Le monstre qui vous opposera de la résistance, que dis-je, le plus important antagoniste du jeu, est sa propre ergonomie. Les premières heures sont un véritable cauchemar de déambulation dans des menus en cascade. Tout est là, mais il n’est pas rare d’ignorer par quel moyen atteindre l’écran recherché. Oui, je pense particulièrement à vous, menus “Techniques” et “Compétences”, relégués au rang de sous-menus du sous-menu inventaire… À force de batailler on trouve ses marques, mais constater que d’autres joueurs se retrouvent perplexes, même après une bonne quinzaine d’heures dans les pattes est assez révélateur.
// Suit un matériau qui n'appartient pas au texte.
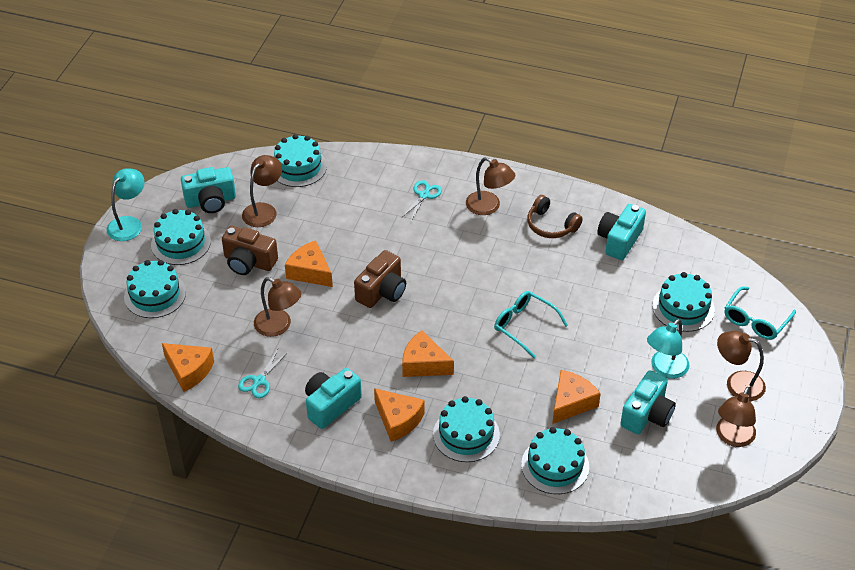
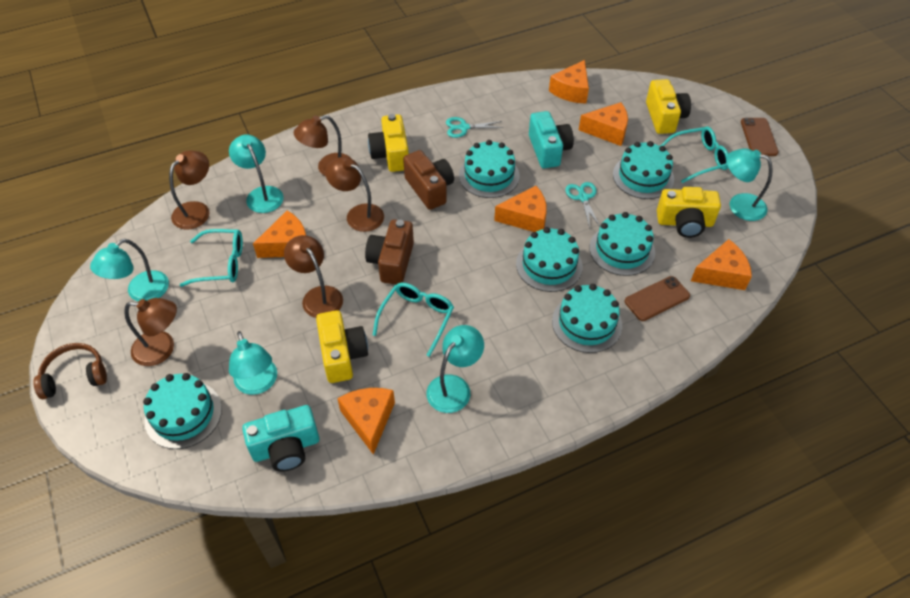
brown phone: 0 -> 2
orange cheese: 5 -> 6
turquoise camera: 4 -> 2
turquoise glasses: 2 -> 3
turquoise lamp: 2 -> 5
yellow camera: 0 -> 4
Et puis tant qu’à lorgner sur la copie du voisin, pourquoi ne pas essayer de s’inspirer du travail de la Persona Team pour bousculer le classicisme poussiéreux des menus ? Surtout quand on y passe un temps fou à micromanager chaque personnage.
Vous l’aurez compris, Fire Emblem Three Houses c’est 60% de simulateur social et 40% de bastons dont une moitié d’escarmouches un peu nazes, le tout sur fond d’une histoire politique qui se veut être une épopée complexe et épique. Véritable argument de vente, le jeu propose au joueur très tôt dans l’histoire de prêter serment envers une des maisons de l’école dans laquelle il enseignera. Décision qui ne permettra d’explorer qu’une seule intrigue sur les trois (en fait quatre) développées pour le jeu, et de se consacrer presque exclusivement à ces élèves. Une décision forte quand on imagine qu’une partie des joueurs passera inévitablement à côté d’une partie du contenu du jeu conçu par les équipes d’IS. Je fais partie de ces joueurs-là. Après cinquante heures de jeu pour une première partie, j’avoue être quelque peu découragé. Découragé par une histoire relativement convenue, parfois très artificielle quand elle n’entame carrément pas le virage de l’idiotie. On sent l’ombre de G.R.R. Martin planer sur le scénario foisonnant, surtout au travers d’une poignée de tentatives assez réussies de réveiller le joueur empêtré dans une torpeur que n’effacera pas l’ennui monastique nappant la dernière ligne droite du jeu. Dommage, car les scénaristes ont réservé un travail d’une tout autre qualité pour le background des personnages, en tout cas pour ceux que j’ai choisi de dorloter.
En définitive, ne vous y trompez pas : j’ai globalement apprécié l’expérience Three Houses. Les différentes critiques que je lui adresse n’empêchent pas la prise d’un plaisir certain à parcourir une longue aventure, pleine de rencontres attachantes et de destinées contrariées. Néanmoins, lui sacrifier une cinquantaine d’heures quand on passe son temps à courir après les minutes peut s’avérer frustrant, surtout dans la dernière ligne droite qui expose plus encore les grosses ficelles de son expérience ludique. Je suppose que l’ambitieuse décision de proposer quatre embranchements scénaristiques distincts a pu se révéler trop ambitieuse, en témoigne un level design en retrait et le maigre nombre de missions principales par voie. Dommage, car Three Houses est indubitablement progressiste sur nombre de points.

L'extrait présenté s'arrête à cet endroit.